Kadı babanın görevi icabı Anadolu’nun muhtelif yerlerinde bulunmak – yaşamak ve okumak imkânı buldu.
Elbistan’dan Malatya’ya, oradan Mardin’e ve sonra da Diyarbakır’a gittiler. Hayat yolculuğunun yaklaşık on dört yıllık bu ilk döneminde Mükrimin Halil, ilk ve orta mektep (İbtidai ve Rüşdî mektepler) öğrenimini yaptı.
1913 yılı sonlarına doğru Anadolu’dan İstanbul’a gelişi, hiç şüphe yok ki Mükrimin Halil’in yaşamında en önemli dönüm noktasıdır. Fatih Sinanağa Mahallesi’nde 1911’de açılmış Gelenbevî İdadisi, açıldıktan iki yıl sonra Sultanî adını almıştır.
Güneydoğu Anadolu’dan yeni gelmiş parlak zekâlı genç Mükrimin Halil, bu mektebe kaydedildi ve üç yıl içinde mektebin ilk mezunlarından birisi oldu.
Hâfız-ı Kur‘an, Hâfız-ı Târih olma yolunda ilk basamağı atlamaya hazırdı artık.
Koca Osmanlı memleketinin tek üniversitesi olan Darülfünun’ün (Bugünkü İstanbul Üniversitesi’nin) Tarih şubesine 1916 yılı sonunda kayıt yaptırdı. Sözel yeteneğe, sağlam hafızaya dayanan tarihe karşı başından beri ilgisi vardı. Kısa zaman içinde bölümün en iyi talebelerinden biri olarak dikkat çekti.

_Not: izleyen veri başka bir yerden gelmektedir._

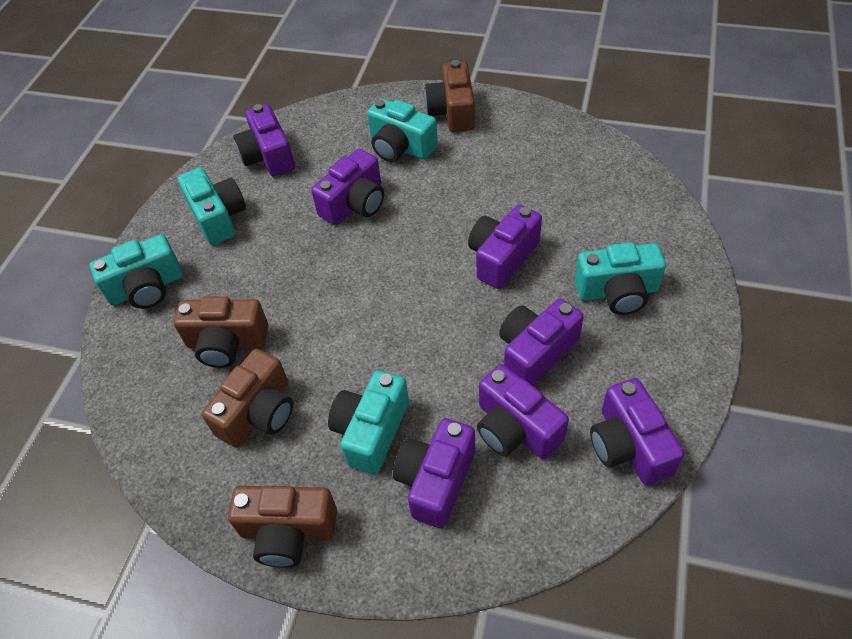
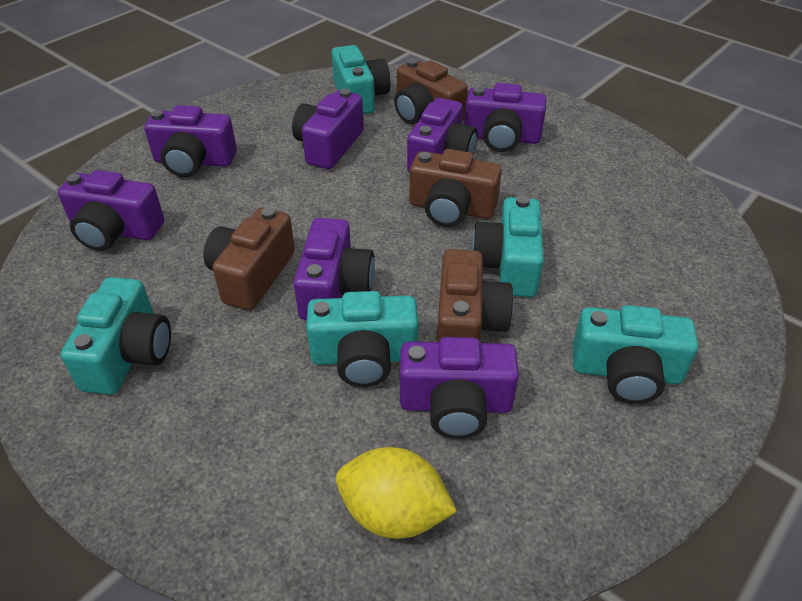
yellow lemon: 0 -> 1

Okumaya, araştırmaya karşı doymak nedir bilmeyen bir iştahı vardı. Okulun hemen yanı başında bulunan, her biri asırlar devirmiş Süleymaniye, Nuruosmaniye, Köprülü… gibi kütüphaneler onun bu iştihasını besleyen menbâlardı.
Onun talebeliği zamanında Darülfünun’da çok kıymetli, birikimli hocalar vardı.
Nitekim Mükrimin Halil’in hocalarından birisi hakkında yazdığı biyografik makale elimizdedir: “Hocam Hâlim Sabit Beyefendi” başlıklı makalede tanıttığı kişi Kazan’dan İstanbul’a gelmiş büyük bir âlimdir.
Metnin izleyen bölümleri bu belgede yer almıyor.